It’s been more than 50 years since President Lyndon Johnson’s War on Poverty was passed by Congress.
While well-intended, it is hard to conclude that any of his programs was a success. In fact, when one looks at the metrics — safety, security, drug addiction levels, and high school graduation rates — the War on Poverty has been a colossal flop for both rural America and the inner city.
And the cost of LBJ’s social-engineering experiment has been staggering. As of 2014, America has spent more than $22 trillion to end poverty. And along the way the federal government added more than 80 separate welfare programs, all with the intent of “helping” those at the bottom of the economic ladder.
To be sure, “material” poverty has declined. According to Census Bureau reports, many households classified as “poor” have enough food, along with the basic amenities associated with middle-class life, such as airconditioning, cable TV, internet access, and personal computers.
But let me be clear: Life in inner cities or rural areas across America is not a picnic. Jobs in many cases are nonexistent, and child poverty is not uncommon. And while opioid abuse was thought to be a problem exclusive to the inner city, in parts of rural America it’s an epidemic. North Carolina’s 11th Congressional District, for example, has one of the nation’s highest incidences of addiction as well as overdoses per capita.
It’s easy to assign blame for the problem — and politicians of both parties routinely do just that. But the fact is there is enough blame to go around.
Democrats consistently have argued that not enough money is being spent to attack the systemic problems of poverty, and Republicans often blame failed Democratic policies.
Money alone is not the answer or America’s inner cities and rural areas would be Utopias.
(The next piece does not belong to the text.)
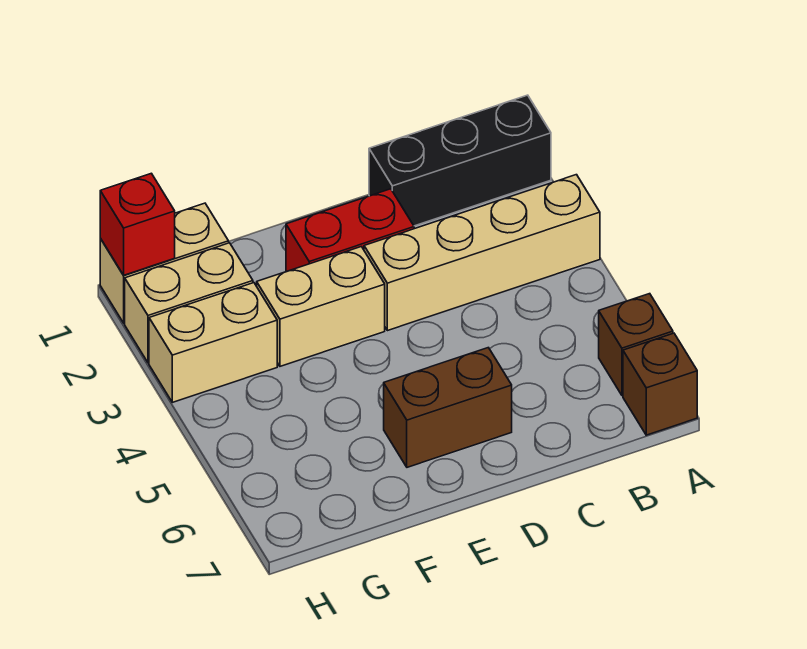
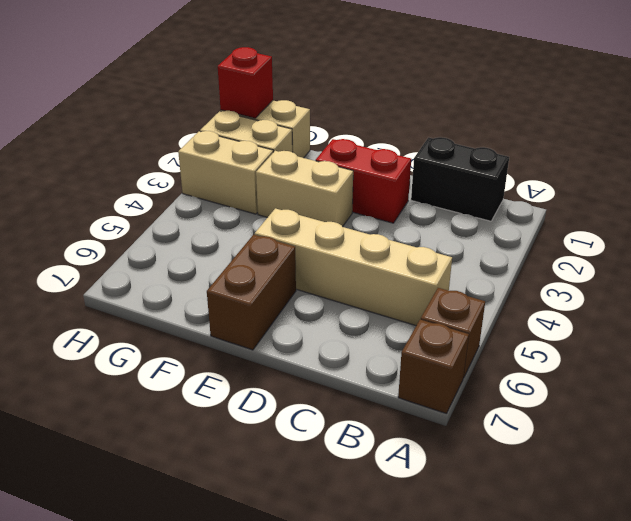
black brick A1:C1 level 1 -> black brick B1:C1 level 1
tan brick A3:D3 level 1 -> tan brick B5:E5 level 1
brown brick D6:E6 level 1 -> brown brick E6:E7 level 1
But Republicans have nothing to crow about for their role either — as they have been missing in action for decades. The exception, of course, was the late U.S. Rep. Jack Kemp, who was a champion for those at the bottom of the economic ladder.
Kemp described himself as a “bleeding-heart conservative.” He espoused “enterprise zones” for the inner city to encourage economic growth in depressed urban areas, tax concessions for businesses to locate in the inner city, and regulatory relief for entrepreneurs.
Such tax concessions and regulatory relief also could help invigorate rural America as well. Kemp’s ideas had much merit. He also advocated for the idea of school choice to allow the children of low-income families to attend private schools of their choice. Parents and students in rural areas, where options are more limited, also can benefit from charter schools.
But there can be no real progress in addressing poverty in urban or rural America unless we address the addiction problem that plagues our nation.
That requires a cure strategy for those whose daily life revolves around heroin and Oxycodone. It also means that the gangs and drug dealers who peddle poison must be dealt with harshly.
Frankly, there should be zero tolerance for these activities. All available options to local and federal law enforcement should be on the table. Unless the drugs and the violence surrounding them are addressed, nothing else works.
Finally, the partisan bickering needs to stop. The plight of the inner city and rural America is not a partisan problem. It’s an American problem that demands a bipartisan solution.
Marc Rotterman, a senior fellow at the John Locke Foundation, is host of “Front Row,” a weekly public affairs program on UNC-TV’s North Carolina Channel.